I do feel like a characteristic of a nazi does involve hate for Jews and an advocation for their extermination.
I don't mean to interrupt your discussion with the OP, just to reply on one detail.
One can define "nazi" as "someone who agrees with the proposal in Mein Kampf". Then a degree of Jew-hating is involved. But this does not have to be the only definition for a nazi. The same way we don't define anymore the political Left and Right by the seating order at the French National Assembly from 1789, or Liberalism by "someone who agrees with Adam Smith". We use updated criteria that fit today's society.
Historical Nazis hated Jews, but also hated other minorities present in Germany in the 1920s.
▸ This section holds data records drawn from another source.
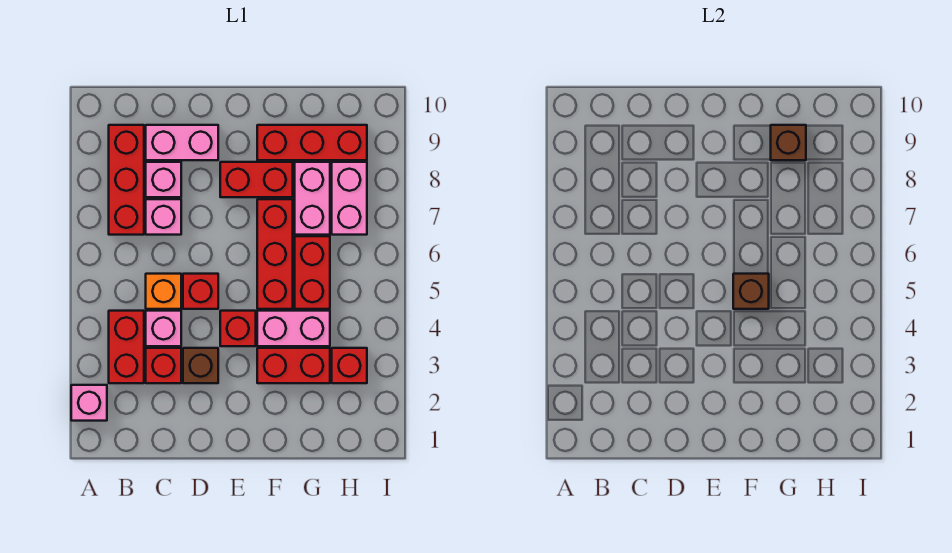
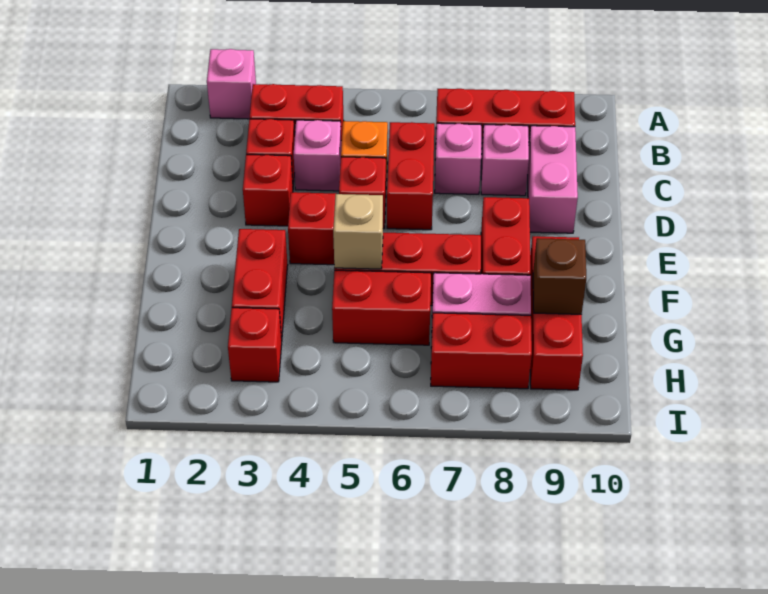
none -> red brick C6:D6 level 1
brown brick D3 level 1 -> red brick D3 level 1
pink brick F4:G4 level 1 -> none
brown brick F5 level 2 -> tan brick F5 level 2
pink brick H7:H8 level 1 -> red brick H7:H8 level 1

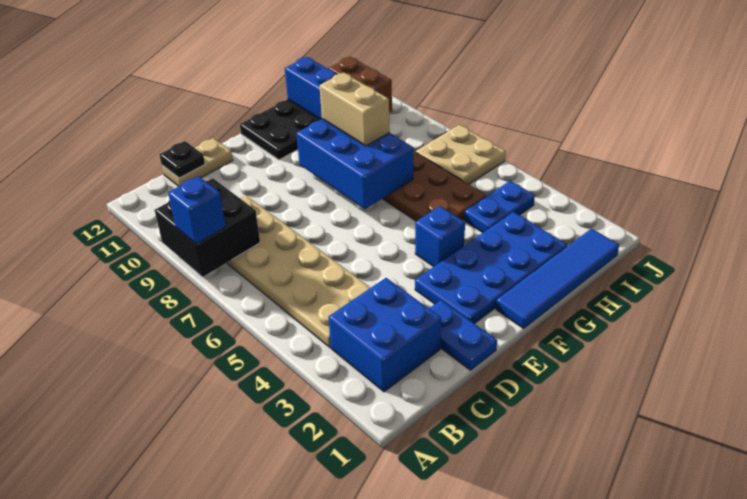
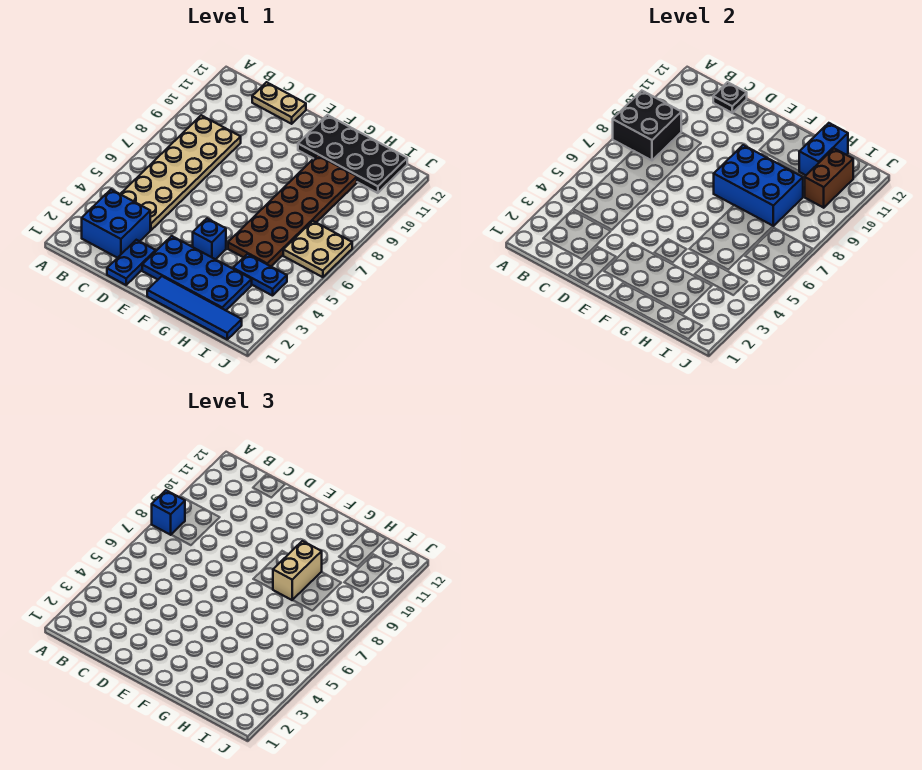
blue brick F7:G9 level 2 -> blue brick F8:H9 level 2

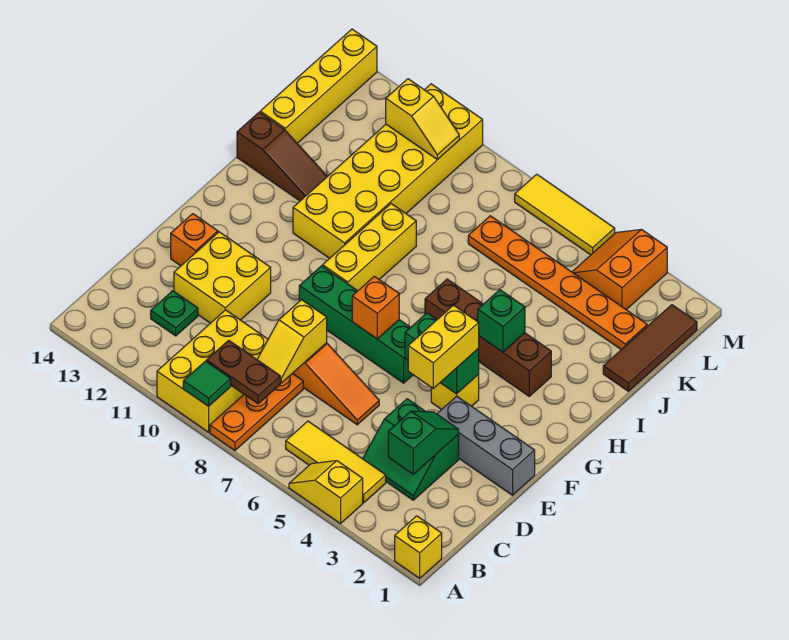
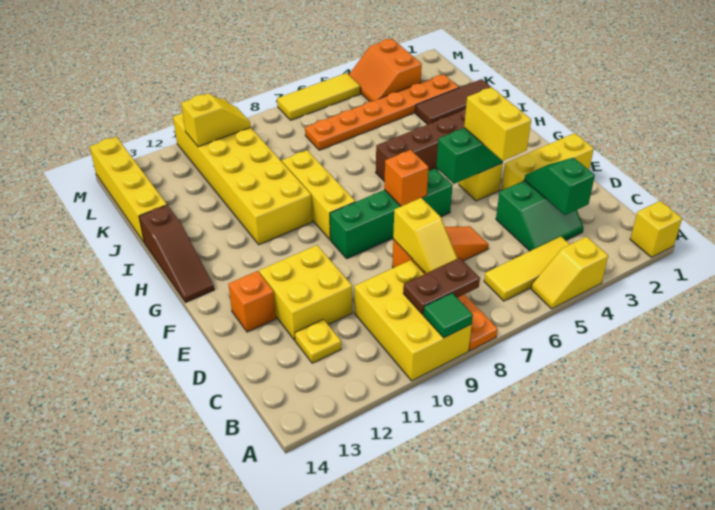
green plate C12 level 1 -> yellow plate C12 level 1
grey brick E1:E3 level 1 -> yellow brick E1:E3 level 1
green brick H4 level 2 -> none
brown slope I12:I14 level 1 top 14 -> brown slope G14:I14 level 1 top I
brown tile J1:L1 level 1 -> brown tile J1:J3 level 1

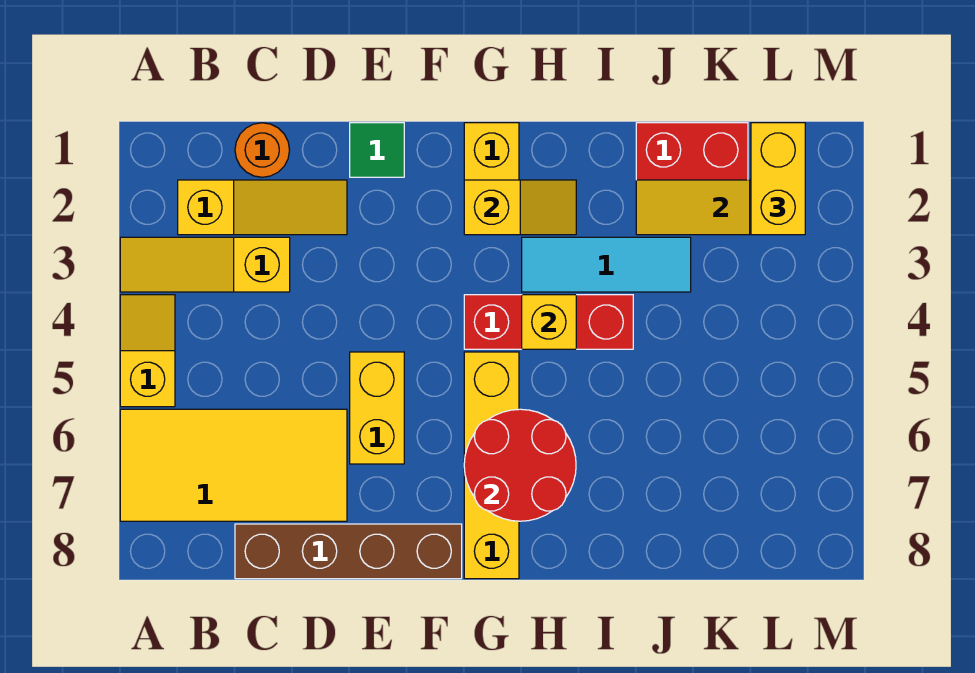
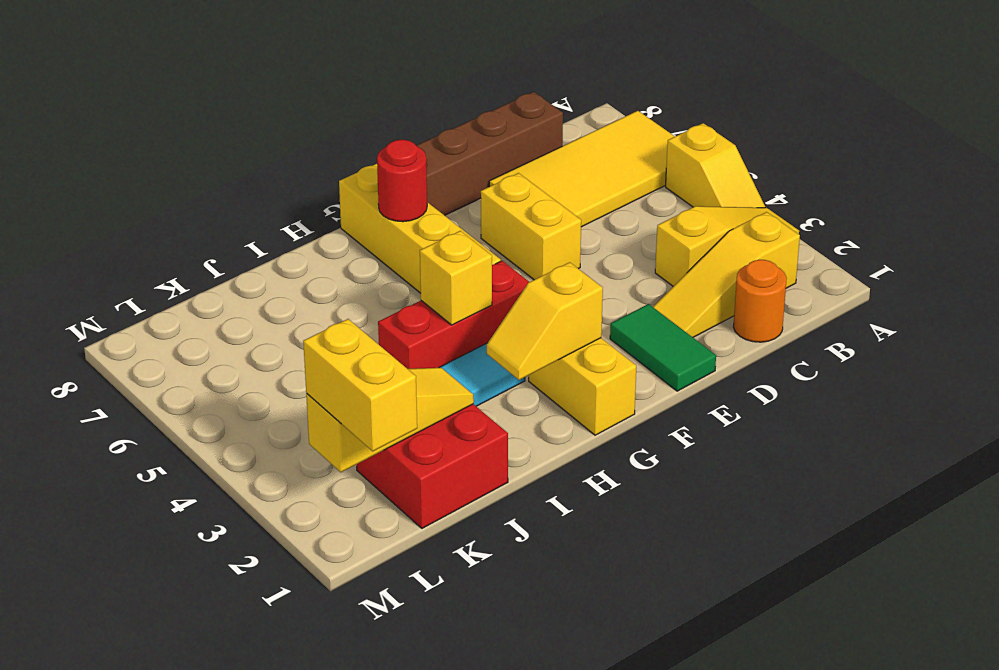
green tile E1 level 1 -> green tile E1:E2 level 1
red round brick G6:H7 level 2 -> red round brick G7 level 2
They sought to exterminate the Disabled already in 1924, a decade before conceiving the same idea about Jews. They also committed genocide against the Romani (Gypsies). They did focus on Jews, I believe, because Jews represented the largest of their targeted minorities.
I think that if Nazism would be born for first time today, it's possible it would not focus on Jews, because Jews aren't much a topic of national importance in today's Germany. Because the minority du jour in Germany is Muslims and Refugees, a new Nazism would seek persecution of those.
Their broader definition has to do with race superiority, brutal hate for minorities, and seeking purifying a country (through genocide) from people of different races, religions, cultures.
(I don't have an opinion and am not trying to imply anything about Elon.)